The Lanhams still miss the old house, but they are thankful to live in their new ranch built by V-ROC and HCRN.
FUMER team spent most of our time working at the Rodewigs’ house. And on Thursday evening, we were blessed to meet Angie Rodewig and her three teenagers, Kaylin, 19, Brooke, 17, Robert 14. Angie was working about 25 minutes away in KY on the day of the tornadoes. Her kids were in school. Fortunately, after hearing the warnings, Padgett school administrators kept the kids over and then bussed them to safety. Phone lines were down, communication was limited. They all heard that the
tornadoes had gone through Daisy Hill where they lived. Rodewigs texted back and forth. “I’m safe… we’re safe… but how do we get home? …Do we still have a home?“ Angie finally got through to a neighbor and heard the bad news, “Your home is gone. Everything you have is gone.” What a frightening day! Of course, with a disaster of this magnitude, nothing gets repaired quickly. But with help of insurance and government funding, Rodewigs qualified for $88,000 worth of building materials, but not the building labor. Angie and her husband, Robert, prayed for help. And as we all know, God has a special way of connecting people and answering prayers.
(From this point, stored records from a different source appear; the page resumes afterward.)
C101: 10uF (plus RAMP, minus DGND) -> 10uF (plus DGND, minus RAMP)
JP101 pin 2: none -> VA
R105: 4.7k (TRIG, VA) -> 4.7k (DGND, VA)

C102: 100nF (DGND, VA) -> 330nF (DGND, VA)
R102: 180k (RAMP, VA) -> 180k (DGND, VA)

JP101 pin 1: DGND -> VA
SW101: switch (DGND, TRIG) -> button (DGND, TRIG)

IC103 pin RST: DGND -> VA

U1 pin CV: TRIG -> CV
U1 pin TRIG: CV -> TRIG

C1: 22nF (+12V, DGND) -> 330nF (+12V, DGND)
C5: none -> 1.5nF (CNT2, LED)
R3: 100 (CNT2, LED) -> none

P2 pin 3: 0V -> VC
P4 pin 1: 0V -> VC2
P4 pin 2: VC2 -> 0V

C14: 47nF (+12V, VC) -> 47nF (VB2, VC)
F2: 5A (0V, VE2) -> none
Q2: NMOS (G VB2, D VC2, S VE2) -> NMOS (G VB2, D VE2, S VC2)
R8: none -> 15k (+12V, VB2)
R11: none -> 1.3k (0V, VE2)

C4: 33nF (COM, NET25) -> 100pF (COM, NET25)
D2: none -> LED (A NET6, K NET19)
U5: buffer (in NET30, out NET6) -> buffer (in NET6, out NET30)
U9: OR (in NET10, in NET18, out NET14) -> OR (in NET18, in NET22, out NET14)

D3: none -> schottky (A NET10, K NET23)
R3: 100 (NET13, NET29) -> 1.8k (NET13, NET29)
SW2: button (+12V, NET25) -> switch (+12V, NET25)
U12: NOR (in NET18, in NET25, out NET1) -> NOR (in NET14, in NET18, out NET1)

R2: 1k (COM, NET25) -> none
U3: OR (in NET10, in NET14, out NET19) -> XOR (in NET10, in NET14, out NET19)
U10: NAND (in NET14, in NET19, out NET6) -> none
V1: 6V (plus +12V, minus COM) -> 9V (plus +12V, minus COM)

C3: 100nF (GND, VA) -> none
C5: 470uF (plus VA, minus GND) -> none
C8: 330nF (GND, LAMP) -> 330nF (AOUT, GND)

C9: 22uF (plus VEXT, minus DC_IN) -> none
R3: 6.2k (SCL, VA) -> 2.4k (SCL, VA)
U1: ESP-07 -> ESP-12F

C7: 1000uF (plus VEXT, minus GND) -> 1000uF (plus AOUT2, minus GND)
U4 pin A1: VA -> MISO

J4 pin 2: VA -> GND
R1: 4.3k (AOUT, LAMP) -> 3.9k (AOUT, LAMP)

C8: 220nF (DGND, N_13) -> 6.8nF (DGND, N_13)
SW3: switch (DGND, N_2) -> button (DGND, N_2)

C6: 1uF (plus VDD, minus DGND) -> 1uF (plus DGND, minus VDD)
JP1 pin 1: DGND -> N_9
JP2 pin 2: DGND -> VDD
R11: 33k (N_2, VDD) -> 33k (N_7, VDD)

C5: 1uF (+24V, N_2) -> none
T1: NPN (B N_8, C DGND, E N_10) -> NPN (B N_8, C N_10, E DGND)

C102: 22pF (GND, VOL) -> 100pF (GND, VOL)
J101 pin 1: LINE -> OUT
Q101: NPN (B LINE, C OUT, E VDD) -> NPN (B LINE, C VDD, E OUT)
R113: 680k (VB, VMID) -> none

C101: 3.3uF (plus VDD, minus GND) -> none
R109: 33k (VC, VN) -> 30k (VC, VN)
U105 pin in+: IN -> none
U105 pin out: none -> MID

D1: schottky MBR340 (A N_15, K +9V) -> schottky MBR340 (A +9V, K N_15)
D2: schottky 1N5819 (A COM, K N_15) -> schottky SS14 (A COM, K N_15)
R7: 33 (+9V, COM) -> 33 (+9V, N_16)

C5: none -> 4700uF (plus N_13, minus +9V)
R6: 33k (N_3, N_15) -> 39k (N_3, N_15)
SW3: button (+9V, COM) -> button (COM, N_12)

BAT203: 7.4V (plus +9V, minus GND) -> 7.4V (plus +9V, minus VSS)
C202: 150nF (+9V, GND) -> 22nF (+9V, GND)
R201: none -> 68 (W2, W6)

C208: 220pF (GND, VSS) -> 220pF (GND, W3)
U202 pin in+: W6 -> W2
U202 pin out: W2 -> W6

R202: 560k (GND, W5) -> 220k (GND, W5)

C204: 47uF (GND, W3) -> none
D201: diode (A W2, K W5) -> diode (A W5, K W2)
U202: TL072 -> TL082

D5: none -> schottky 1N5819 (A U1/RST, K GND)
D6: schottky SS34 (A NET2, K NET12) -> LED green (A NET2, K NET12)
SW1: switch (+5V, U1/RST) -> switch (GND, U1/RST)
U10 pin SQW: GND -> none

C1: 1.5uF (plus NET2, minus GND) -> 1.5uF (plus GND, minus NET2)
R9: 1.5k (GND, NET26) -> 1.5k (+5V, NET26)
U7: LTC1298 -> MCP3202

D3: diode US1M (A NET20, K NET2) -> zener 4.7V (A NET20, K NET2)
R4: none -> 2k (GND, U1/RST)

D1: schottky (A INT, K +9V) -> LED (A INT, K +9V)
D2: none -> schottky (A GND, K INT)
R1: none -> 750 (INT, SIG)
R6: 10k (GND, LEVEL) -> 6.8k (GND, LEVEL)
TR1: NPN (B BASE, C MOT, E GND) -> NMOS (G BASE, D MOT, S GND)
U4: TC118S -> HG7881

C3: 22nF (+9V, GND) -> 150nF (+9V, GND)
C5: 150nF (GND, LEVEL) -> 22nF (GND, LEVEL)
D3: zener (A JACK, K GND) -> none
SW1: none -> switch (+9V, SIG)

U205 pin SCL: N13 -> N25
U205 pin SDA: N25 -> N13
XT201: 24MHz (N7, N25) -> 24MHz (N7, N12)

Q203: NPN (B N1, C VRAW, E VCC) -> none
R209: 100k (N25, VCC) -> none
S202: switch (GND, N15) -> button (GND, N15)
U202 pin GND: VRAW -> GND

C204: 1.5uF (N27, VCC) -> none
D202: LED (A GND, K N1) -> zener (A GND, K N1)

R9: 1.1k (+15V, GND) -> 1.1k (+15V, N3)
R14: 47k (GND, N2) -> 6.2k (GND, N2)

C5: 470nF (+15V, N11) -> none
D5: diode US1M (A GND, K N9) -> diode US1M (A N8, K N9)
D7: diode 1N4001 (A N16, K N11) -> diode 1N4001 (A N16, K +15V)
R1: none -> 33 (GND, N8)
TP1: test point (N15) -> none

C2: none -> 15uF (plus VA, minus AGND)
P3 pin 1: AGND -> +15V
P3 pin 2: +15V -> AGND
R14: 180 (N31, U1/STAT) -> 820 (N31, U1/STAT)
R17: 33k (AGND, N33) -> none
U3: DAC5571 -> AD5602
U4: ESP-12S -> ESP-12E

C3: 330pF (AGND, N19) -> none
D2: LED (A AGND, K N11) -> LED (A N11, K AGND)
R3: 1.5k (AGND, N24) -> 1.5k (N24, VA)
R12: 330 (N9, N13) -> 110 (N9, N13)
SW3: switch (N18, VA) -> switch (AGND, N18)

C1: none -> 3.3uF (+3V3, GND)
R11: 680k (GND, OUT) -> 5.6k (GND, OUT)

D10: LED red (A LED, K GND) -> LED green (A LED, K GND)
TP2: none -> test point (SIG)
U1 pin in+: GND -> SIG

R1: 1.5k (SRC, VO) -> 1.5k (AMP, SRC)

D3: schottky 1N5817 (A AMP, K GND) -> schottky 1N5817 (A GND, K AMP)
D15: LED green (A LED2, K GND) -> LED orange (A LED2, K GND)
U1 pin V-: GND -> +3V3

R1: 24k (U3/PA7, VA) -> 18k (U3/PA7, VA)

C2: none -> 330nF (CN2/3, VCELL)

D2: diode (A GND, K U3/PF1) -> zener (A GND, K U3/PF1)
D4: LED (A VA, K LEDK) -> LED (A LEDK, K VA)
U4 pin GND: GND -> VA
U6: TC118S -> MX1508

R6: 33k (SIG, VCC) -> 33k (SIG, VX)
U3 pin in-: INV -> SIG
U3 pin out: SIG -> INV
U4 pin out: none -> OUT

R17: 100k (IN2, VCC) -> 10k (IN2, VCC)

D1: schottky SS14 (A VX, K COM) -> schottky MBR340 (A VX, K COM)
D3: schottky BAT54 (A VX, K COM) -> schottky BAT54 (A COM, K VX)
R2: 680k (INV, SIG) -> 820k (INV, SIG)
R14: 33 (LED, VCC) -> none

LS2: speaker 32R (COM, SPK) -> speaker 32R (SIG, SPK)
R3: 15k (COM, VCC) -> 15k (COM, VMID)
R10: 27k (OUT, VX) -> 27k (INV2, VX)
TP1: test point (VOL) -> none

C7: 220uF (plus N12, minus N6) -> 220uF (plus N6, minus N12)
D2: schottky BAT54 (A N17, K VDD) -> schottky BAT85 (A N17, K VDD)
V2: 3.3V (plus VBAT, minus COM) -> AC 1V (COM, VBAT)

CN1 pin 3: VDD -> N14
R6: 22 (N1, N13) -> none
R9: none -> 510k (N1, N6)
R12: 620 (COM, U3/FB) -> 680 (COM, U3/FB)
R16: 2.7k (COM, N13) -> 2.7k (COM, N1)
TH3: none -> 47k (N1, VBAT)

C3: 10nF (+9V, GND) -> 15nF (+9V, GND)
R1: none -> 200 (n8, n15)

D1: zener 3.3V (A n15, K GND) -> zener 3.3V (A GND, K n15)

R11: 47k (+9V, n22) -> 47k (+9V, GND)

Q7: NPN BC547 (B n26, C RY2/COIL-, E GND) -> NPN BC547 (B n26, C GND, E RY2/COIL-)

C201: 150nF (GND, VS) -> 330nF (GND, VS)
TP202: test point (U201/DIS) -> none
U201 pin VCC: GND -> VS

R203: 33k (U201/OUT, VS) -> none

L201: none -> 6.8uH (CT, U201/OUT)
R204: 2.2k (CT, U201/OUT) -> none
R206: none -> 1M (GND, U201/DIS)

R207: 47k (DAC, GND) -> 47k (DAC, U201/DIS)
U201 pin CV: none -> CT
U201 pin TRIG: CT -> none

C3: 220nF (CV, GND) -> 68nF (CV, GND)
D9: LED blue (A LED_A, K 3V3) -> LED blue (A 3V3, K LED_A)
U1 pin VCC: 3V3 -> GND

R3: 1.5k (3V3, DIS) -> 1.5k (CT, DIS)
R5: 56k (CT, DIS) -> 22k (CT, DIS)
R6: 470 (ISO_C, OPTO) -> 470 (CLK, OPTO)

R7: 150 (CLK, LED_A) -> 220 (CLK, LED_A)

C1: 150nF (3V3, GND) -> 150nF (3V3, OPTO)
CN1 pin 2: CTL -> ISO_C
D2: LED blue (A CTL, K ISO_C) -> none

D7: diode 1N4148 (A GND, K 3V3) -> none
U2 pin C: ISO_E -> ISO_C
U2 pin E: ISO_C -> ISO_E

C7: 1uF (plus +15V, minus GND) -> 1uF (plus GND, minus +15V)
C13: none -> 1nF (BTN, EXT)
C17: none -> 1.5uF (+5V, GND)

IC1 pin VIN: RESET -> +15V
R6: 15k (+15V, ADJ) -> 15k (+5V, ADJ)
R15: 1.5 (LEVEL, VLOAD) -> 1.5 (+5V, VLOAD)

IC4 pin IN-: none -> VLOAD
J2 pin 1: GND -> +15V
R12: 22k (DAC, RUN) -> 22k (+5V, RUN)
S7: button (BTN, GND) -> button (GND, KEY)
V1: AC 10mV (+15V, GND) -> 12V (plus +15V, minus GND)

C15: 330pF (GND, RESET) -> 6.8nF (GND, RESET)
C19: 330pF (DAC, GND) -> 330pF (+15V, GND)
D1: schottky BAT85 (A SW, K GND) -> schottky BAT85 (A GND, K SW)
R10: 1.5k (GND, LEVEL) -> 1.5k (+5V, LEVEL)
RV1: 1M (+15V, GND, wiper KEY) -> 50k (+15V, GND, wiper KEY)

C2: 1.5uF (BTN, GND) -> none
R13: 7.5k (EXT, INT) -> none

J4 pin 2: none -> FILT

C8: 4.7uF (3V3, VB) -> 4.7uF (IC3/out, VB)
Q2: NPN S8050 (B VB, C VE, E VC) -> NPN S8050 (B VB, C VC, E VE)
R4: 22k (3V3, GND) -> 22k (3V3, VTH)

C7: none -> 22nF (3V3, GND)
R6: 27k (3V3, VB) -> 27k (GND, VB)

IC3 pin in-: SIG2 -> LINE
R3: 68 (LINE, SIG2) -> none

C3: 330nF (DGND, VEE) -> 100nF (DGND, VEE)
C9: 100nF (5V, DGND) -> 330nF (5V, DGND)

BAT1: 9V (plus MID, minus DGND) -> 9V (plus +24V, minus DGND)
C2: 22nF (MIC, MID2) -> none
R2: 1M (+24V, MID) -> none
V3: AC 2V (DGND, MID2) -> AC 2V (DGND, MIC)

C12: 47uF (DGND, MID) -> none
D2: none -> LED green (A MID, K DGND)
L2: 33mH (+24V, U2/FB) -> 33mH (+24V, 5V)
Somehow they contacted Kevin Cox. And now more than a year later, their new house, being built by volunteers, will be completed in about four more weeks. Praise God!
Jesus said, “Love one another as I have loved you.” ( John 13)
No, we’re not Jesus. But on Thursday night, when we were blessed to share dinner with “our families,” the home owners, we felt Christ’s love pour out. When you reach out your arms and hug someone, somehow God sends His love through you. And you feel Christ’s love come right back to you. I can’t explain it, but it’s powerful. When you ask yourself, “How can I love my neighbor?” The answer may surprise you. It’s about listening to stories of the hurt and healing. It’s about not judging anyone with a burden, but lending your shoulder to carry the load. Yep, that’s when you pick up your hammer and saw. It’s about giving hugs. It’s about rebuilding faith. It’s about smiling with those people who will soon live inside the house you helped build. It’s about the kids who will soon have a new house, a new bedroom, a new view. And new hope because many, many neighbors joined together to love one another.
May Christ’s commandment bless the families, the volunteers and the leaders who kept us focused. And the last thing I’ll say, “Thank you, Joyce! Sign me up for next year.”